Uma surpresa que tive foi reencontrar personagens de “Oryx e Crake”. Eu sabia que a história se passava no mesmo universo, mas não imaginei que fosse rever os antigos protagonistas nesse segundo volume. E foi realmente inesperado, porque eles aparecem lá pela metade do livro, sem identificação imediata, no meio do que parece ser apenas o desenrolar de uma cena qualquer. Mas é desse jeito que a autora vai montando o quebra-cabeça, soltando informações importantes de modo casual. É assim que ela revela um pouco mais sobre o projeto de uma nova espécie humana, sobre o jogo online MaddAddão, sobre como teve início a epidemia que levou ao fim da civilização. E também sobre a cena final do primeiro livro!
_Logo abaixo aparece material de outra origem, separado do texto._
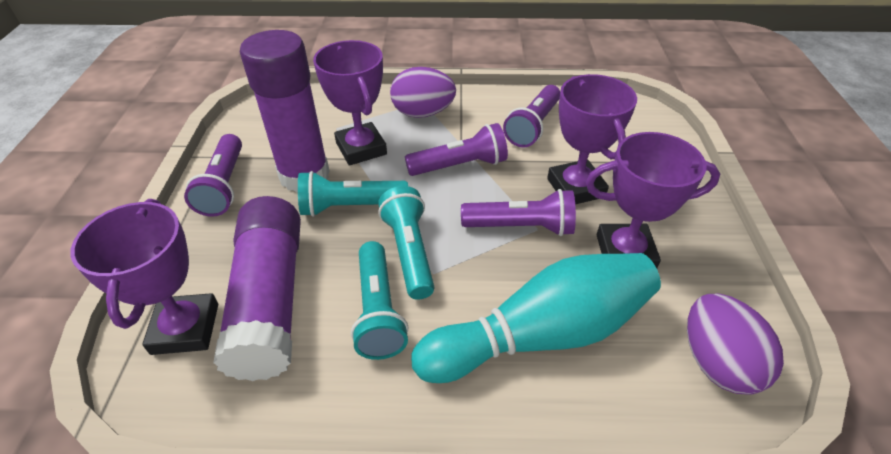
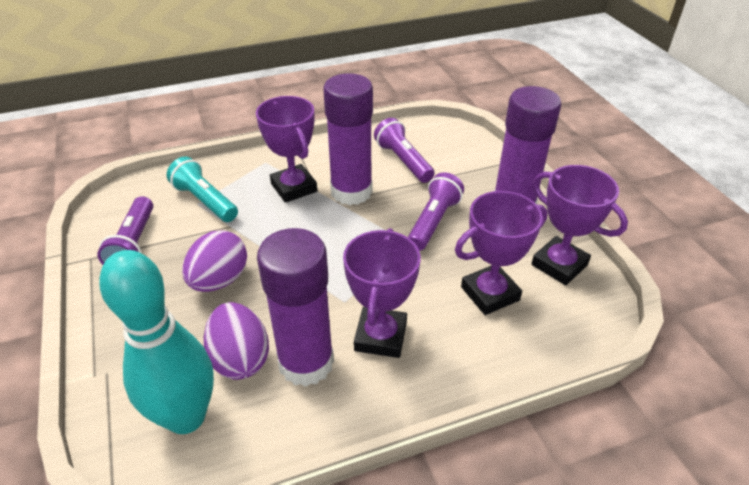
purple flashlight: 4 -> 3
purple glue stick: 2 -> 3
turquoise flashlight: 3 -> 1

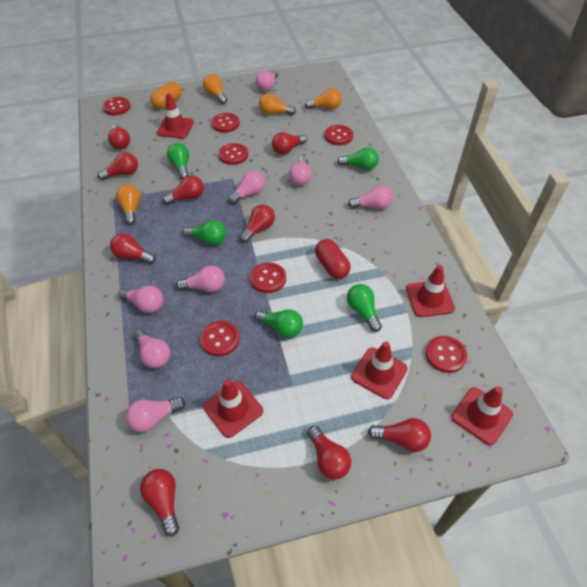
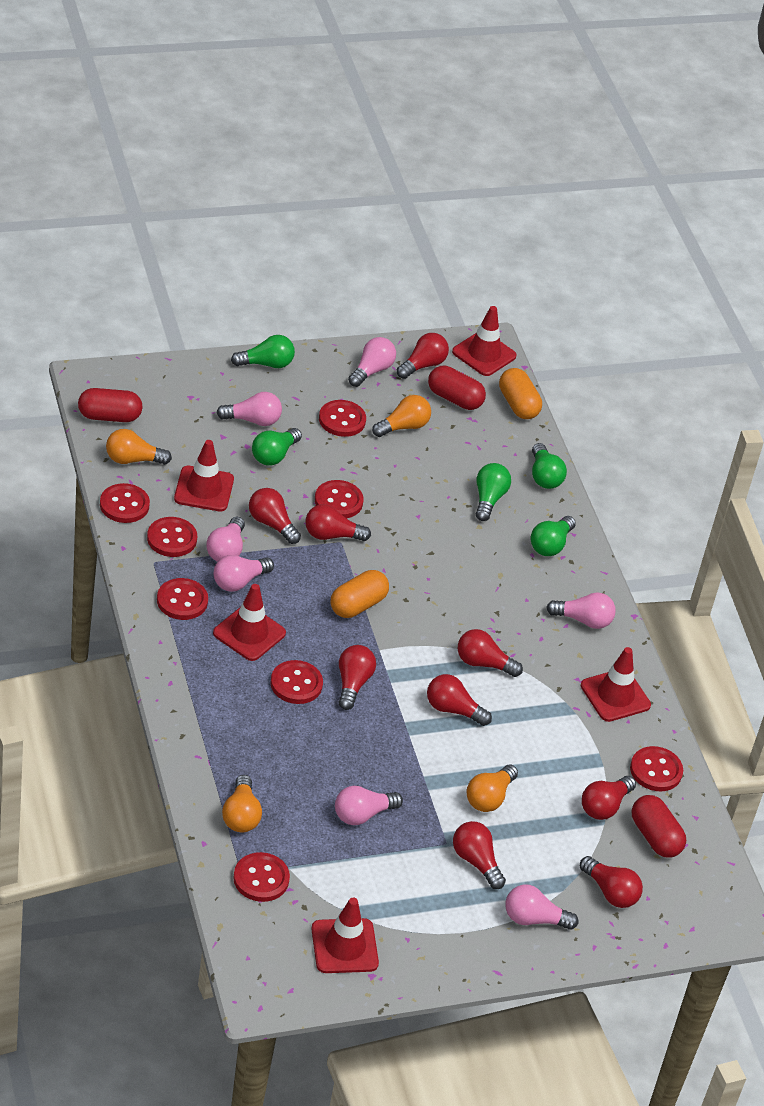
orange capsule: 1 -> 2
pink light bulb: 8 -> 7
red button: 7 -> 8
red capsule: 1 -> 3

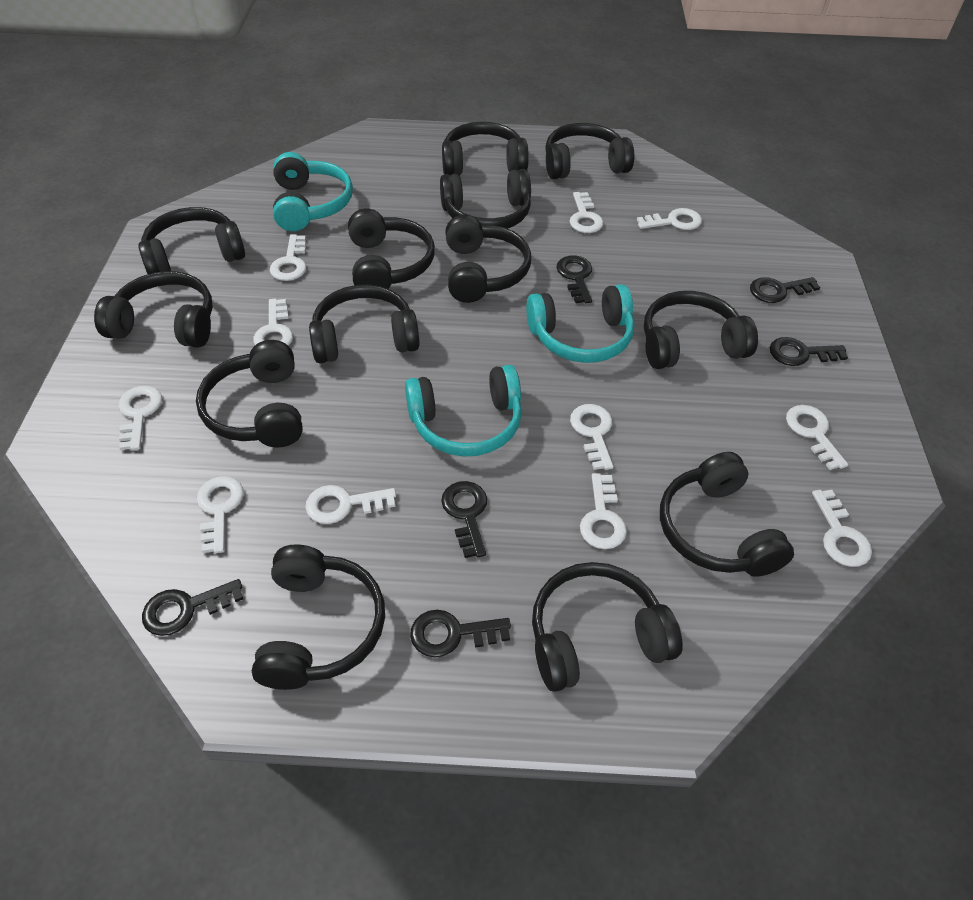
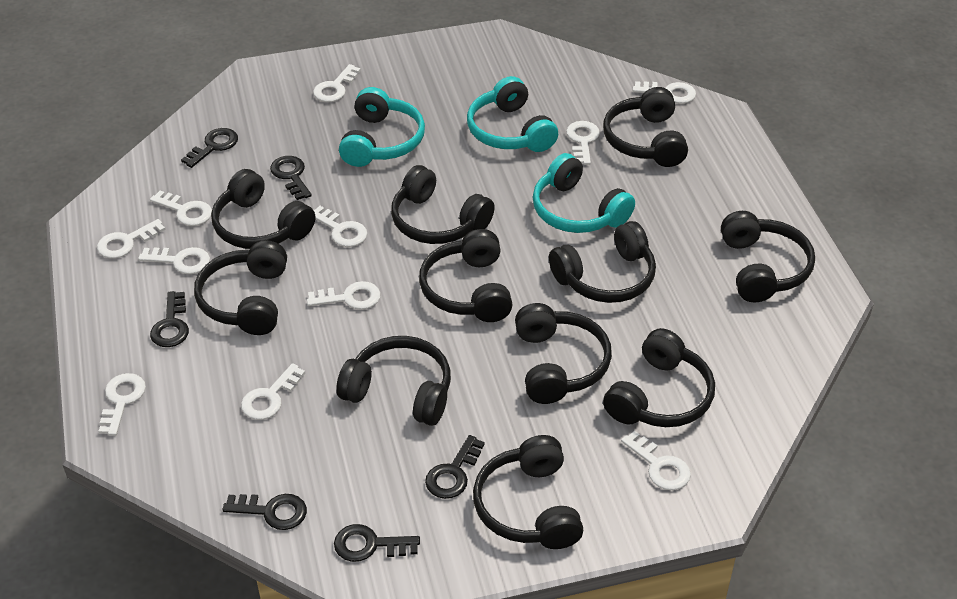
black headphones: 13 -> 11

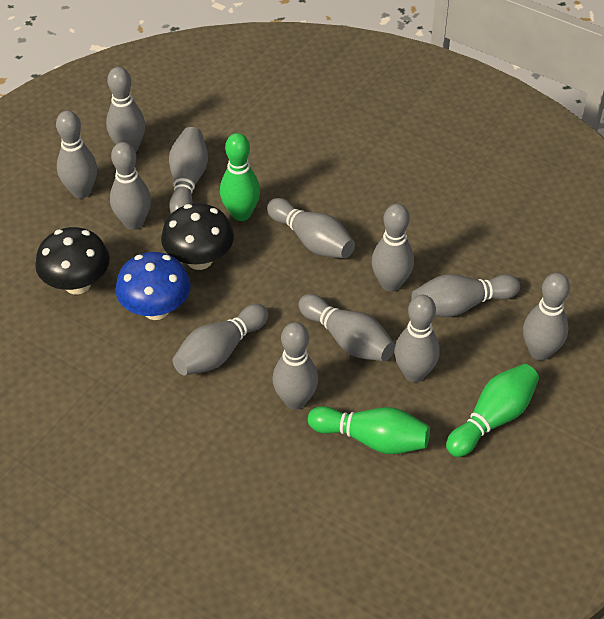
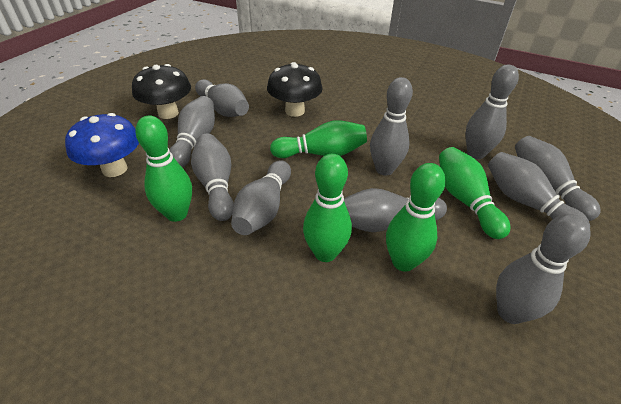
green bowling pin: 3 -> 5
grey bowling pin: 12 -> 10

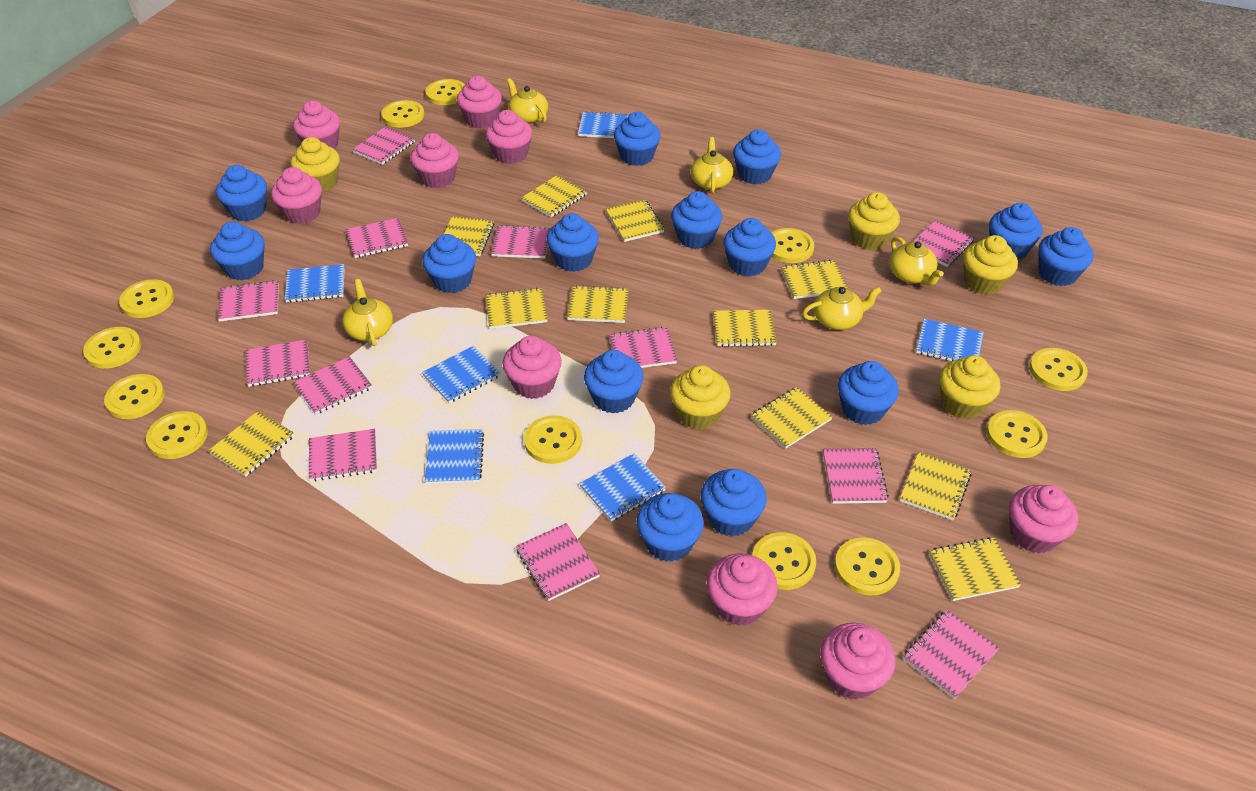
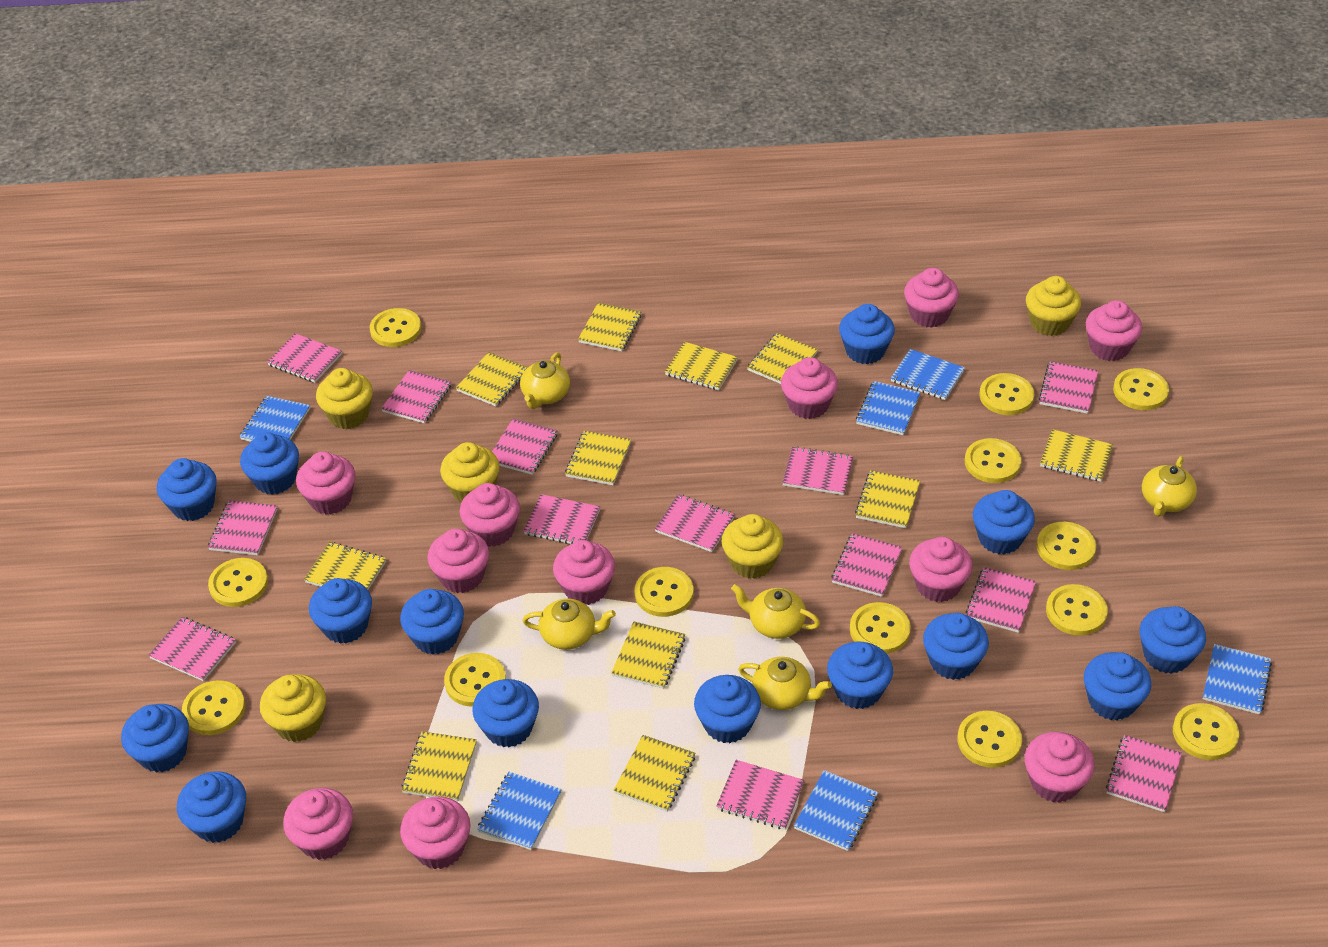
pink cupcake: 9 -> 11
pink notebook: 12 -> 13
yellow button: 12 -> 13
Apesar de ser uma leitura que demorei para "abraçar", que me deixou exausta mentalmente, que nem é uma das minhas preferidas da autora, não tenho como negar que gostei muito. E que estou muito ansiosa para saber como essa trama rocambolesca vai terminar. Aliás, parece que finalmente a Rocco vai lançar no Brasil o volume final da trilogia (ou pelo menos era esse o plano quando eles deram a notícia lááááá em fevereiro). E supostamente agora sai a adaptação da história para uma série de TV (desde 2014 que falam nisso, mas vamos botar fé que desta vez vai).

“Cuidado com as palavras. Cuidado com o que você escreve. Não deixe pistas. Os jardineiros me ensinaram isso quando eu era criança. Eles nos ensinavam a confiar na memória, porque só se deve confiar no que não está escrito. O espírito viaja de boca em boca, não de coisa em coisa: livros podem ser queimados, documentos podem ser rasgados, computadores podem ser destruídos. Somente o espírito vive para sempre, e o espírito não é uma coisa.”

Nota: 4/5

>> Mais uma leitura que fiz em companhia da Lulu, mais uma discussão enriquecedora. Muito obrigada, amiga! (a resenha dela está aqui).

Esta resenha faz parte do Projeto Lendo Margaret Atwood. Veja AQUI a lista de títulos com os links para minhas resenhas já publicadas. Para ver as resenhas que a Lulu preparou especialmente para o projeto, clique AQUI.

Um comentário:

Lulu disse...

Ótima resenha, Mi! Bem lembrado, os Jardineiros de Deus pregam amor e respeito pelos seres vivos, mas de certa forma, desconsideram as mulheres. Os exemplos que você resgatou do romance mostram exatamente isso. Também fiquei surpresa de reencontrar as personagens de “Oryx e Crake” em “O Ano do Dilúvio”; Margaret Atwood interligou as narrativas com maestria. Mais uma vez, obrigada pela companhia (^_^). Beijos!